The command should not fail for ordinary `needs_review` results. Review-needed
output is signal, not a broken build.

## Updating The Golden Profile

Update `golden/repo-scoping-golden-profile.v1.json` when the repository's real
product utility has changed. Examples:

- repo-scoping adds a genuinely new user-facing capability.
- a capability is renamed after curator agreement.
- a former out-of-scope behavior becomes product intent and has supporting
  implementation evidence.

Do not update the golden profile just because the engine failed to find an
expected capability.
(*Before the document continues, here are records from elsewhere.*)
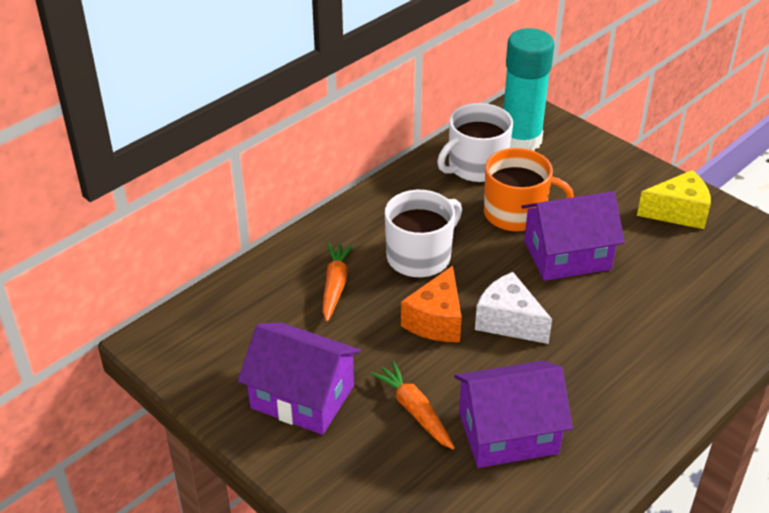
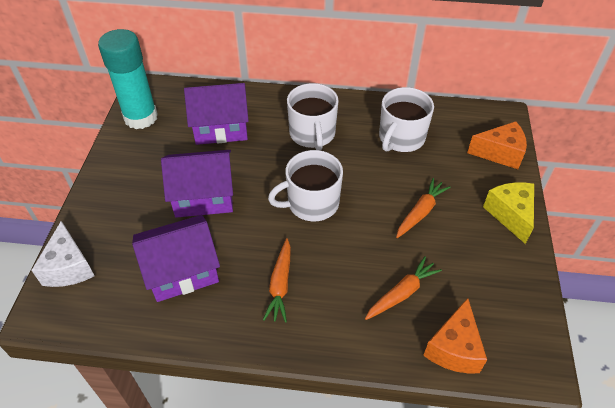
orange carrot: 2 -> 3
orange cheese: 1 -> 2
orange mug: 1 -> 0
white mug: 2 -> 3

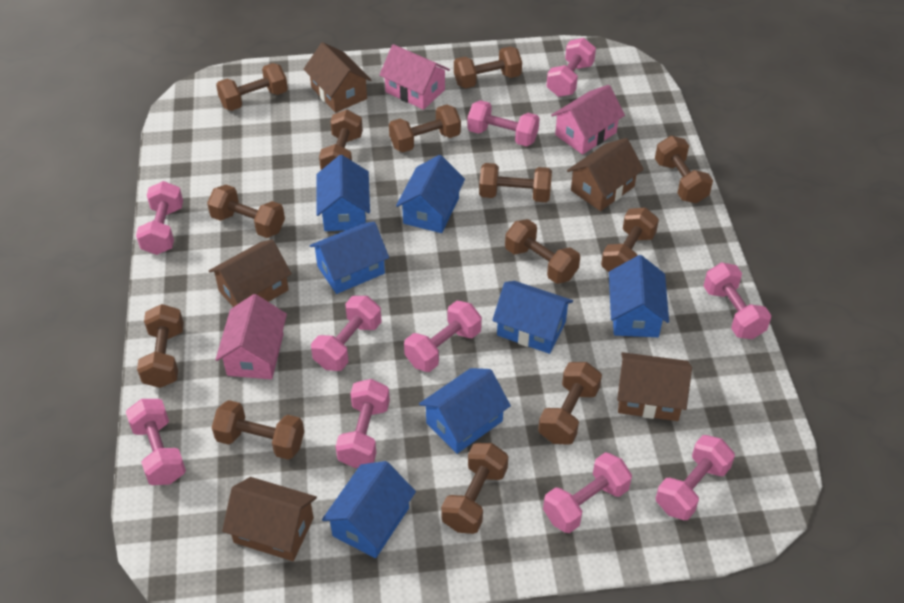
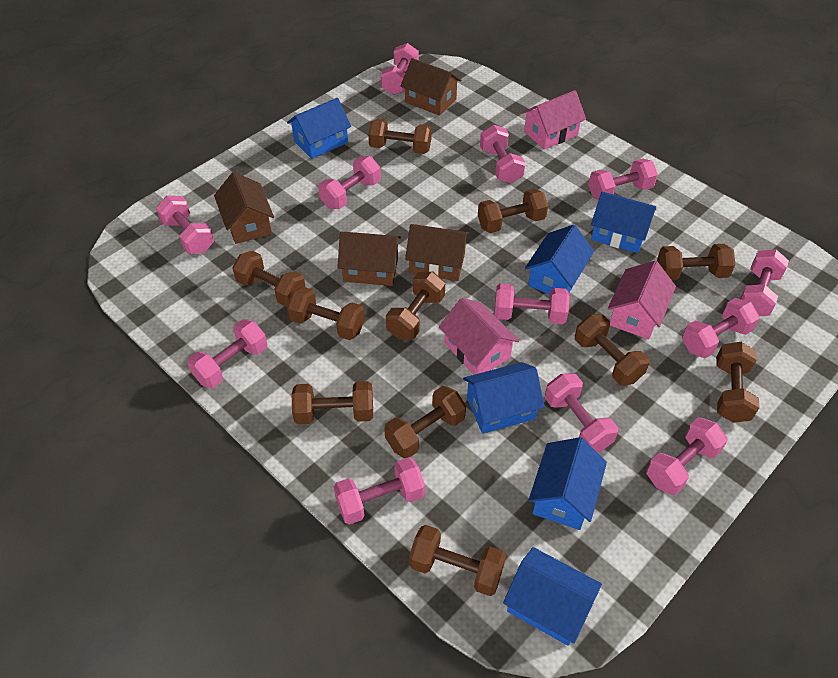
blue house: 7 -> 6
brown dumbbell: 13 -> 11
brown house: 5 -> 4
pink dumbbell: 10 -> 12

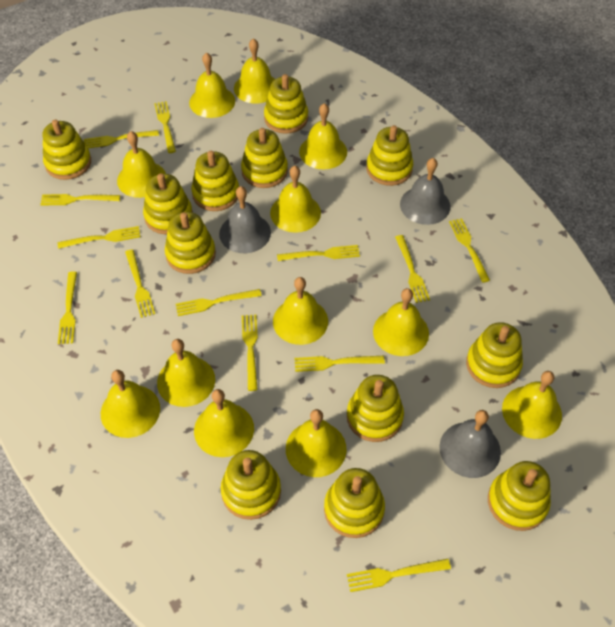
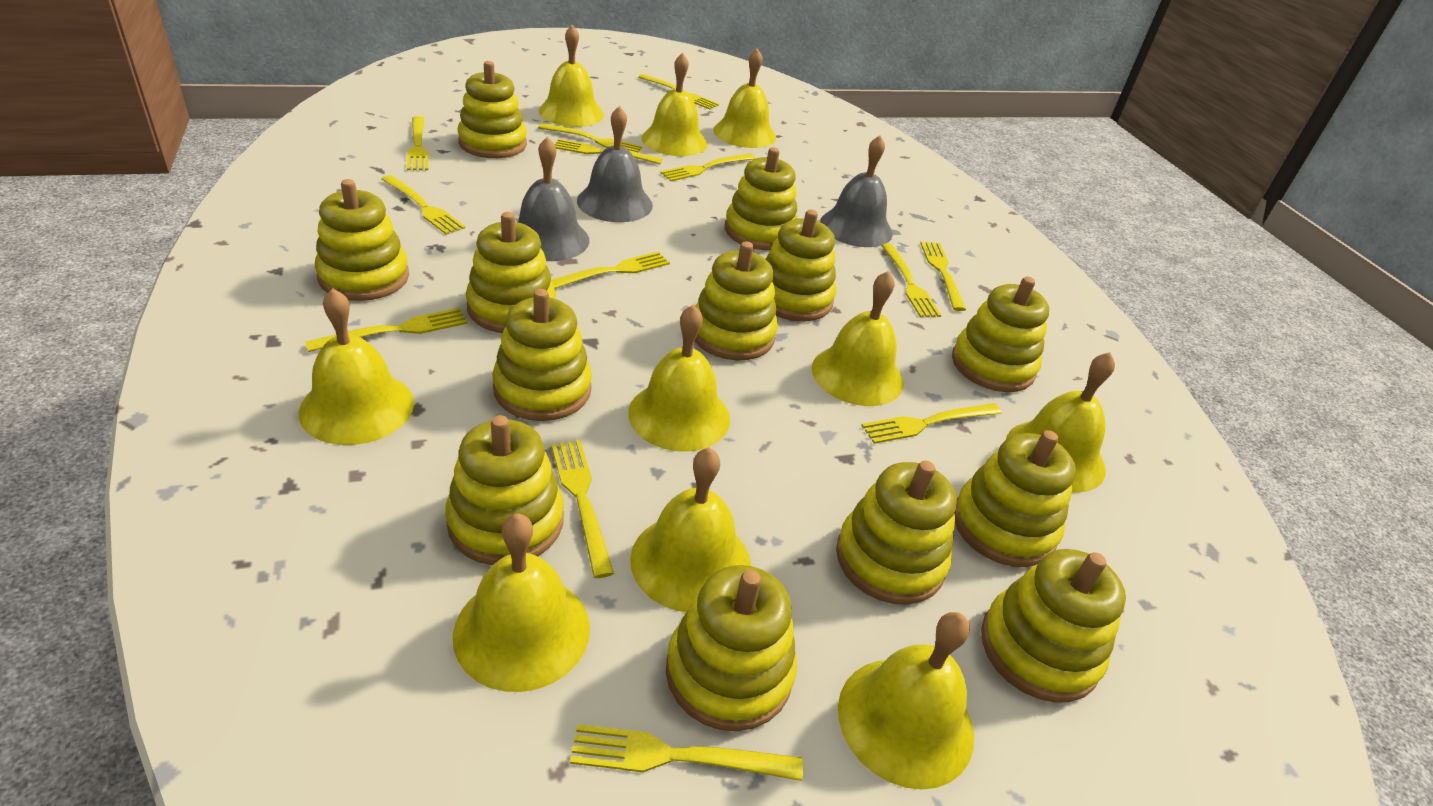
yellow bell: 12 -> 10
yellow stacking toy: 12 -> 13

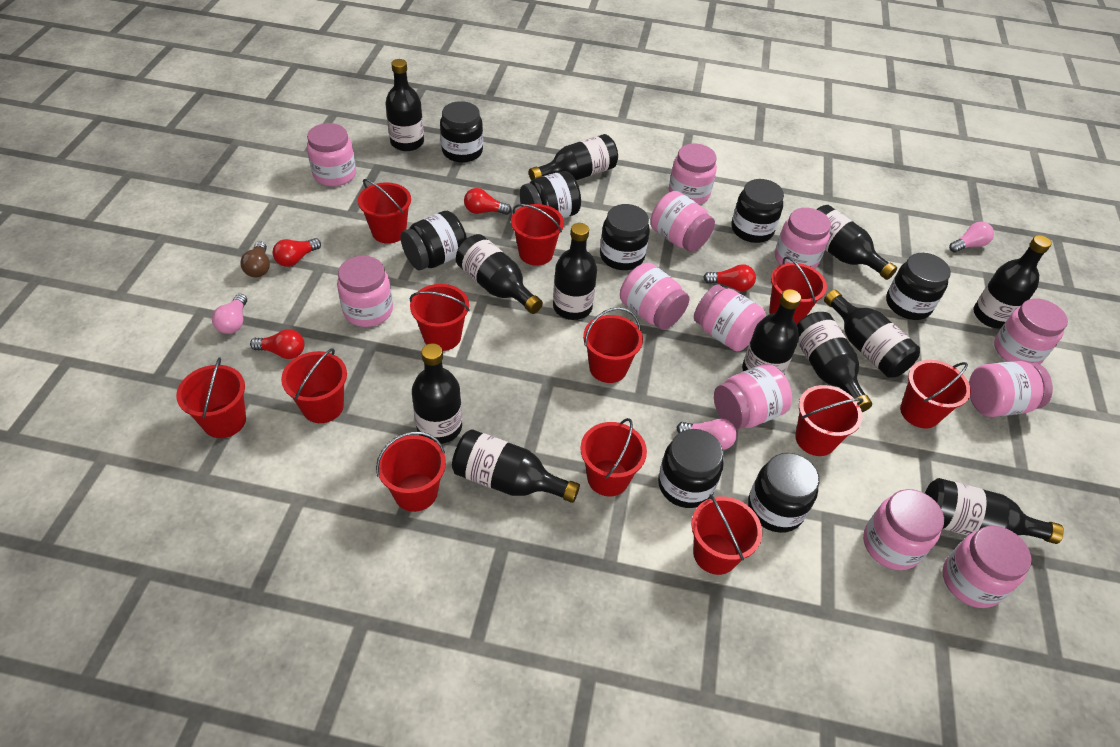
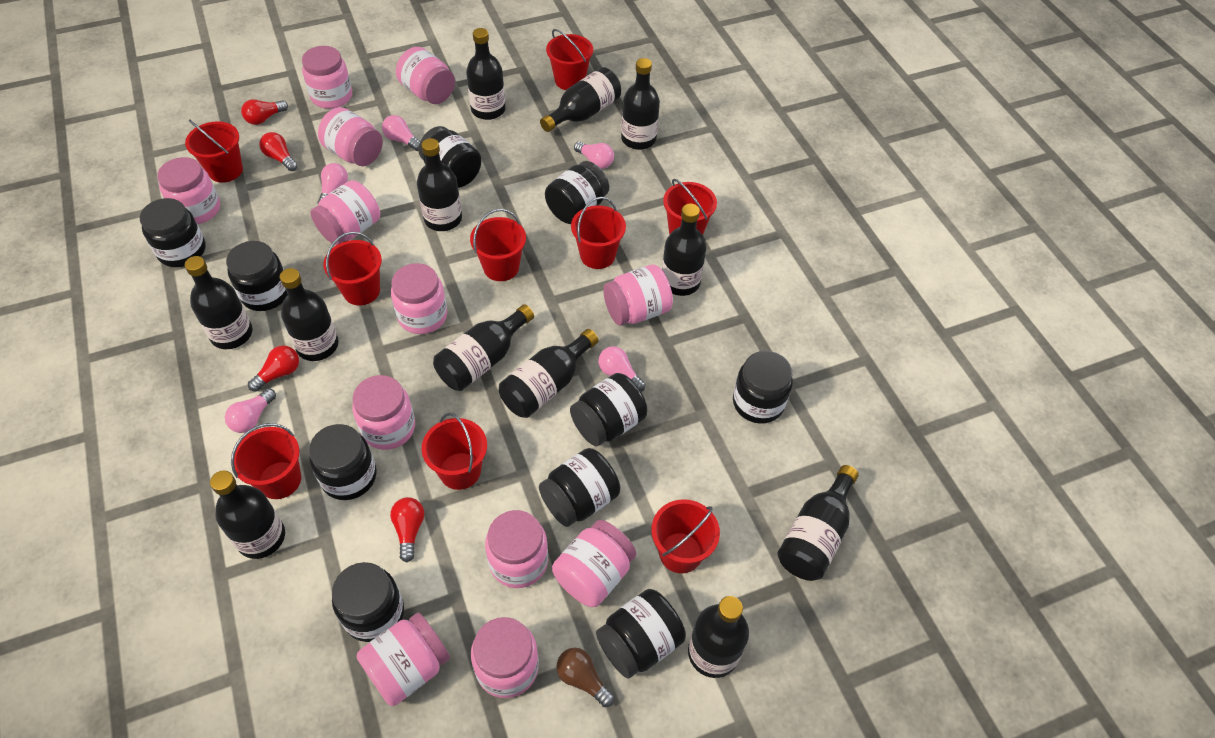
black jar: 8 -> 10
pink light bulb: 3 -> 5
red bucket: 12 -> 9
That is usually an engine issue.

## Fixing The Engine

Fix the engine when a challenger:

- repeats a known regression pattern
- promotes dependency, fixture, schema, scanner-rule, or workplan vocabulary as
  native capability truth
- places features under a capability they do not support
- loses source refs or cites evidence that does not support the abstraction
- relies on generated `SCOPE.md` as primary proof for rebuilding the same model

The 2026-05-15 run 39 failure is the canonical example: provider vocabulary from
scanner code, tests, fixtures, and schema examples became the false native
capability `Route LLM Requests Across Providers`. The correct action is to fix
scanner/generator/acceptance behavior, not to teach the golden profile that
repo-scoping is an LLM router.

## Relationship To Agentic Acceptance

Deterministic assessment can reject, downgrade, or flag output with transparent
criteria. It should not approve candidate characteristics as registry truth.
When automation stands in for human review, the decision belongs to an agentic
reviewer that inspects evidence, applies versioned criteria, and records a
rationale. That acceptance redesign is tracked in `RREG-WP-0014`.